The_courtiers_assembled,_on_hearing_the_news_of_the_death_of_the_Rt._Honble._Wm._Beckford_LCCN2004672693

The courtiers assembled, on hearing the news of the death of the Rt. Honble. Wm. Beckford, depicting Sir Fletcher Norton (possibly the 5th figure from the right, with the horns)

This is the second of a two-part post on the recent update to the Records of London’s Livery Companies Online project. Check out Part I.

Amongst the records of the Bowyers’ Company added to ROLLCO we find the clergyman and astronomer Thomas John Hussey, DD. He was made free by patrimony of the Company in 1839, his father having been a Bowyer before him. Hussey seems to have led an altogether more retiring life than Admiral Smith, as is perhaps fitting for one of his occupation, contenting himself with his theological texts (culminating in the publication of a two volume revised edition of the Bible in the 1840s) and his privately owned telescope built at his Rectory in Hayes. Hussey’s interest in astronomy led to a wide-ranging correspondence with leading scientific, philosophical and literary figure of the day – including Charles Darwin, who didn’t seem to appreciate Hussey’s conversation – and to the publication of detailed star charts in 1831. His observations of the progress of Uranus across the skies led Hussey to theorise on the existence of a hitherto undiscovered planetary body affecting its orbit. Sadly, the leading astronomers of the day appear to have disagreed with the enthusiastic amateur, and dismissed his theories as being based on ‘observational errors’, leading Hussey to abandon his search for the hidden planet. Shortly before he joined the Bowyers’ Company, Hussey was forced to give up his hobby entirely due to some physical injury, and he sold his observatory ‘dome and all’ (Dewhirst, D.W. (1982), ‘The correspondence of the Rev. B.W.S. Vallack’, Quarterly J. Royal Astronomical Soc. 23: 552-555.). However he might have quietly enjoyed the finale of his astronomical endeavours as it was his star charts which – with the intercession of two fiercely competing scientists – led to the discovery of Neptune in 1846.

Finally we come to Sir Fletcher Norton, 1st Baron Grantley, freeman of the Girdlers’ Company and – as his freedom admission notes – “Right Honorable Speaker of the Honorable House of Commons” between 1770 and 1780. Following a well-trodden society path in the period, Norton trained as a lawyer before taking his seat as Member for Appleby. He was involved in a number of high profile political trials during the mid-eighteenth century, before being appointed as the Speaker in 1770. Throughout his political career he was known for his ‘choleric disposition’, and stirred controversy and ill-feeling during a number of run-ins with high profile political figures, including the elder Pitt and George Grenville. He certainly seems to have been no respecter of reputations. On one occasion his acerbity resulted in a six hour parliamentary session, the sole business of which was to induce Speaker Norton to apologise for harsh words he had uttered against another member (no apology was forthcoming). Norton’s moment of supreme free speech, however, occurred in the very year he was admitted to the Girdlers’ Company, 1777, when presenting for the royal assent a money bill relating to the civil list debt. This event marked a crucial turning point in his relations with the administration and his rising popularity with the opposition who were able to make political capital out of it. In the course of his speech he said that the Commons ‘have not only granted to your Majesty a large present supply, but also a great additional revenue, great beyond example; great beyond your Majesty’s highest expense’ (Cobbett, Parl. hist., 19, 1777–8, 213) (Oxford Dictionary of National Biography, http://www.oxforddnb.com/view/article/20342?docPos=1).

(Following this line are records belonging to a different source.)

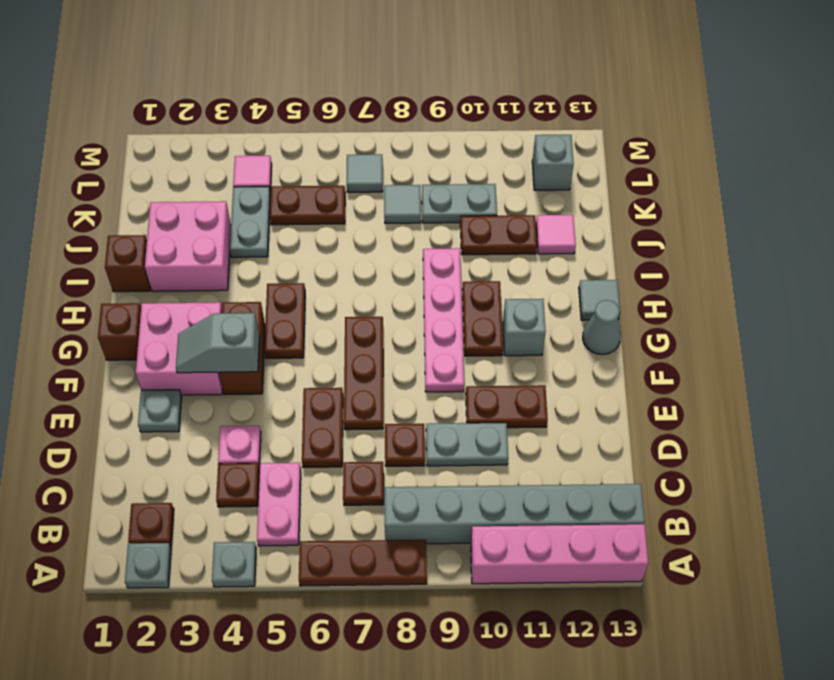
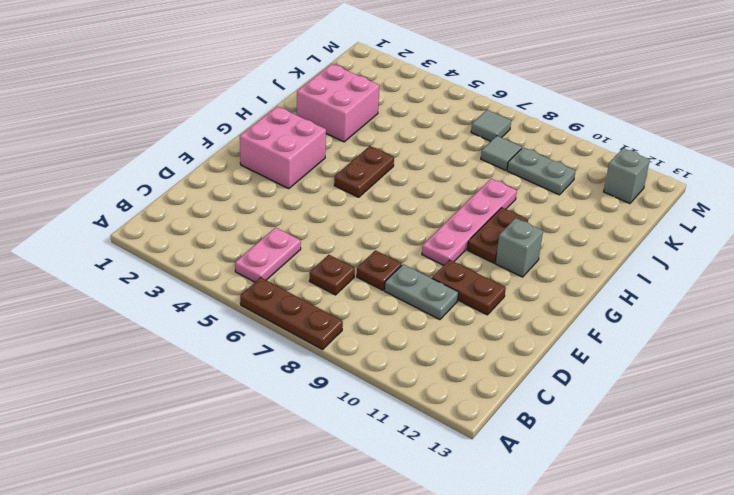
none -> grey plate A2 level 1
none -> grey plate A4 level 1
none -> pink brick A10:A13 level 1
none -> brown plate B2 level 1

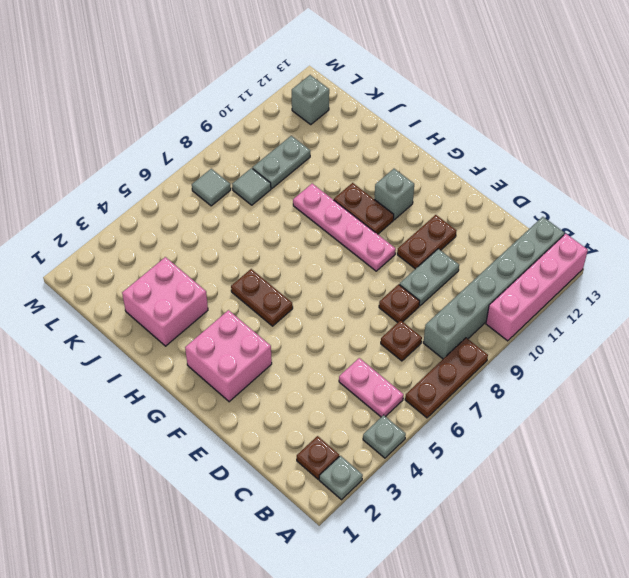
none -> brown plate C4 level 1
none -> pink plate D4 level 1
none -> brown plate D6:E6 level 1
none -> grey plate E2 level 1

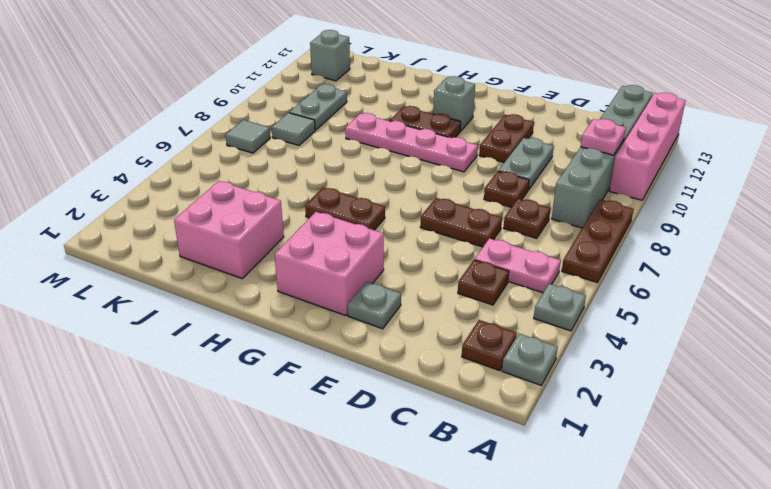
pink plate B10 level 2 -> pink plate D4 level 1
none -> brown plate E7:G7 level 1
none -> brown brick F4:G4 level 1
none -> brown brick G1 level 1
none -> grey cone G13 level 1

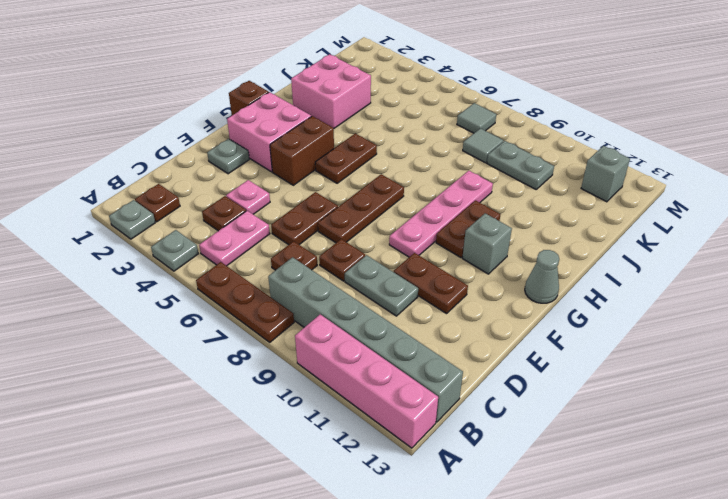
none -> grey tile H13 level 1
none -> brown brick I1 level 1
none -> grey plate J4:K4 level 1
none -> brown plate J10:J11 level 1

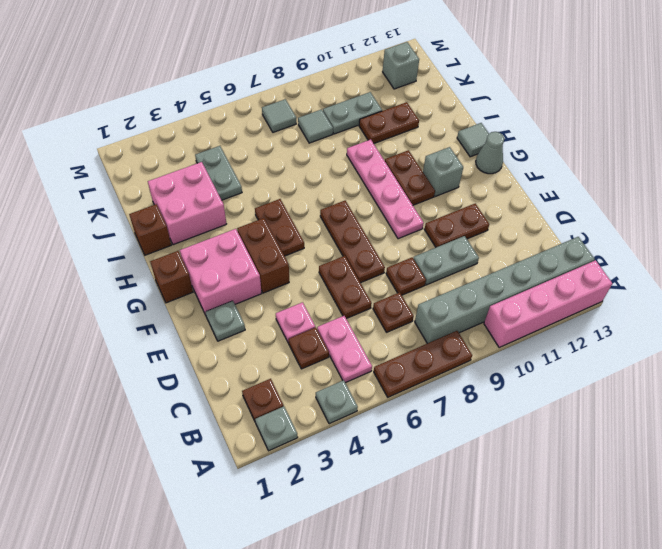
none -> pink tile J12 level 1
none -> brown plate K5:K6 level 1
none -> pink tile L4 level 1
none -> grey slope F3:F4 level 2 top 4

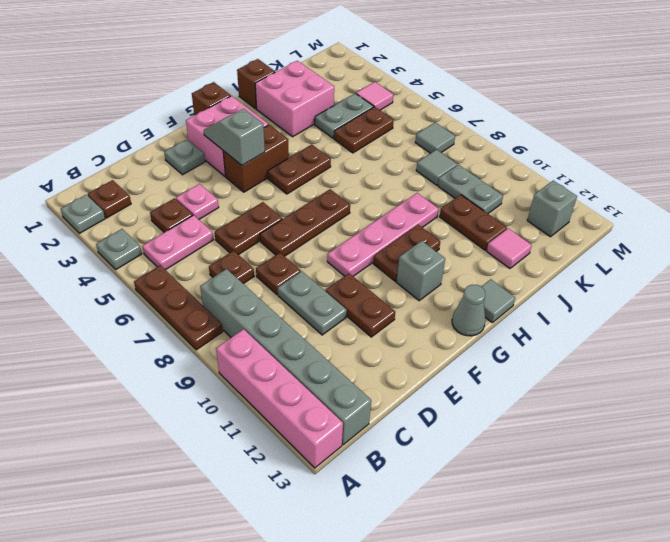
brown plate J5:K5 level 1 -> brown plate K5:K6 level 1

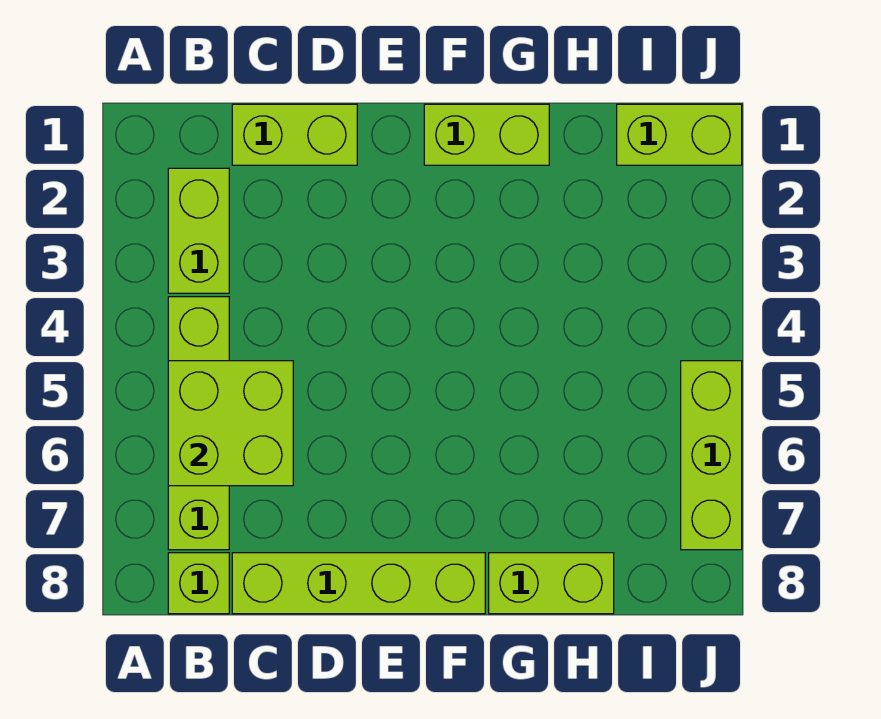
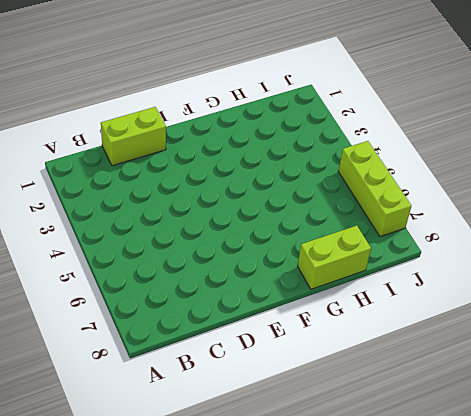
none -> lime brick B2:B3 level 1
none -> lime brick B4:B7 level 1

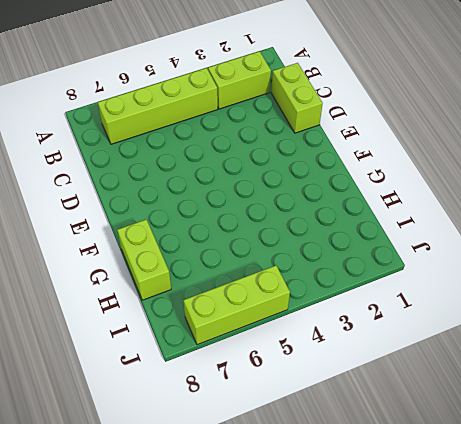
none -> lime brick B8 level 1
none -> lime brick C8:F8 level 1

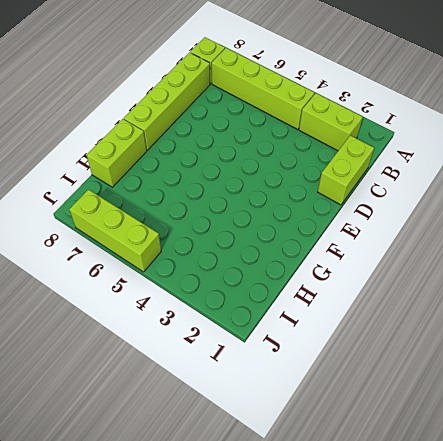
none -> lime brick F1:G1 level 1
none -> lime brick I1:J1 level 1

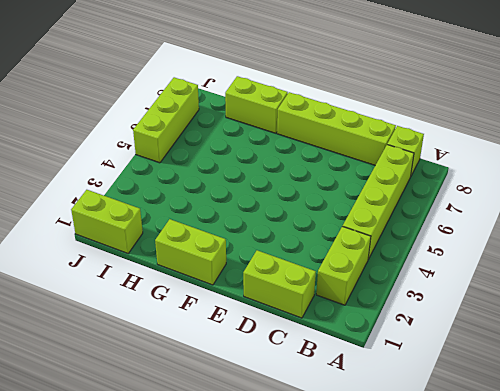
none -> lime brick B5:C6 level 2

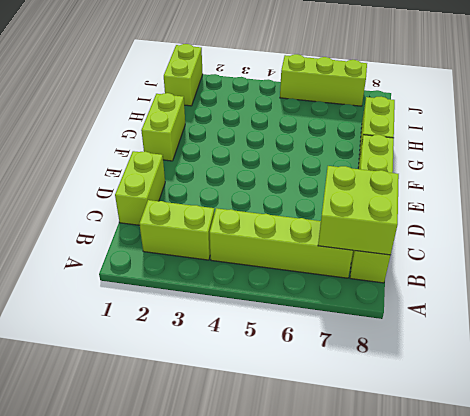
lime brick B7:C8 level 2 -> lime brick B5:C6 level 2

His popularity with government waned somewhat after this, and he spent the remainder of a long and energetic political career revelling in his opposition to the administration (and providing inspiration for satirists, who had titled him Sir Bull-Face Double Fee, “a slur on both his appearance and his integrity”).

Characters such as these three figures, well known (even infamous) in their fields and gifted with different talents, connections and visions, were members of institutions which – even in the eighteenth and nineteenth centuries – still played a hugely important role in the governance and society of London. And these men were not by any means rare cases of high profile characters within the Livery Companies – at the dinners and committees in the Livery Halls they rubbed shoulders with business leaders, royalty, generals, lawyers and courtiers, and would have felt entirely at home.

The next ROLLCO update, due in a few weeks, will feature the records of a further three Companies: the Tallow Chandlers’, the Founders’ and the Musicians’. We shall eagerly wait to see what characters emerge from these.